Links e referências

  • O que significa virtualizar infraestrutura?
    • Mover a infraestrutura para máquinas virtuais, seja em um provedor remoto (ex. Amazon EC2) ou na própria infraestrutura.
    • Motivação: uso eficiente dos recursos de hardware disponíveis; isolamento de diferentes serviços (cada um em uma máquina).
  • Surgimento dos serviços de nuvem
    • Ideia: oferecer um pouco do contexto de surgimento da computação em nuvem
    • Citar exemplos de serviços:
      • DigitalOcean
      • Amazon Web Services
      • Heroku
      • Microsoft Azure
      • Google Cloud Platform
  • Quais a desvatangens de ter uma infraestrutura na nuvem?
    • Custo
      • Custo alto para grandes organizações
    • Otimização de custos
      • Opções diversas de tecnologias e serviços, configurações.
      • Exemplo: gama de serviços e configurações oferecidas pela AWS, i.e. instâncias reservadas vs spot vs on-demand.
    • Perda de controle dos dados da organização
      • Dados ficam armazenados em uma localidade remota
      • Ninguém garante que o provedor de serviços não tenha acesso a máquina [4], uma vez que o provedor tem acesso ao hardware e a máquina host.
    • Aplicação deve ser estruturada para ser escalável horizontalmente
      • Exemplo: Em uma arquitetura baseada em serviços, basta subir uma nova instância/processo do serviço e usar balanceamento de carga para aumentar a capacidade de processamento [1].
      • Aplicações legadas podem não ser capazes deste tipo de escalabilidade, ex. sistemas ERP e CRM antigos.
      • Bancos de dados relacionais não conseguem escalar horizontalmente, devido às garantias ACID e pelo teorema CAP
  • Quais as vantagens de ter uma infraestrutura na nuvem?
    • Evita manutenção e depreciação de hardware
    • Evita manutenção de uma equipe de infraestrutura
      • Porém necessário ter uma equipe com conhecimento especializado na plataforma de nuvem escolhida!
    • Alta disponibilidade
      • Provedores de nuvem oferecem múltiplas zonas/datacenters
      • Disponibilidade oferecida depende do tipo de contrato
    • Tolerância a falhas
      • Novamente, devido a múltiplas zonas/datacenters
    • Escalabilidade horizontal, i.e. adicionar mais máquinas aumenta a capacidade de processamento do sistema [1].

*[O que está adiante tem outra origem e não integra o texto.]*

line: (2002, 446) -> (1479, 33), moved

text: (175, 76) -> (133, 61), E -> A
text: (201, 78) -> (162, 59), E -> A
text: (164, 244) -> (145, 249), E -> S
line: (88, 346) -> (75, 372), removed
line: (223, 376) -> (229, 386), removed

  • Como pode ser feito o gerenciamento de configuração?
    • Usar diversas máquinas virtuais leva ao problema de manter a configuração das máquinas consistente, principalmente no caso de clusters.
    • Automatização de configuração de novas instâncias
    • Soluções disponíveis: Ansible
      • Ansible é uma ferramenta de gerenciamento de configuração, implantação (deploy) e orquestração [7].
        • Diferencial: não necessita de um agente nas máquinas gerenciadas, uma vez que usa um modelo ‘push’, fazendo o gerenciamento via SSH (Linux) ou WinRM (Windows), usando frameworks existentes nessas plataformas. Por não ter agente, nenhum recurso é consumido nas máquinas gerenciadas.
        • Gerenciamento de configuração é feito via Playbooks, que são arquivos YAML que definem as tarefas de automação a serem executadas.
    • Escalabilidade automática de acordo com a demanda
      • Caso de uso: usar mais recursos em horários de pico, desligar esses recursos em horários de tráfego menor, para reduzir os custos do negócio sem perder disponibilidade.
      • Requer orquestração dos serviços
  • Como pode ser feita a orquestração de serviços?
    • Definição de fluxos de trabalho, políticas e regras
      • Provisionamento automático de recursos.
      • Balanceamento de carga.
      • Escalabilidade sob demanda/dinâmica, de acordo com a necessidade.
      • Automação dos fluxos de trabalho: definição programática (i.e. via código, como Dockerfile) dos serviços necessários para subir uma aplicação na infraestrutura em nuvem.
      • Definição de regras de escalabilidade, balanceamento de carga, entre outros.
    • Exemplos: Amazon Beanstalk, Google Cloud Composer
    • Referências na literatura [2, 3].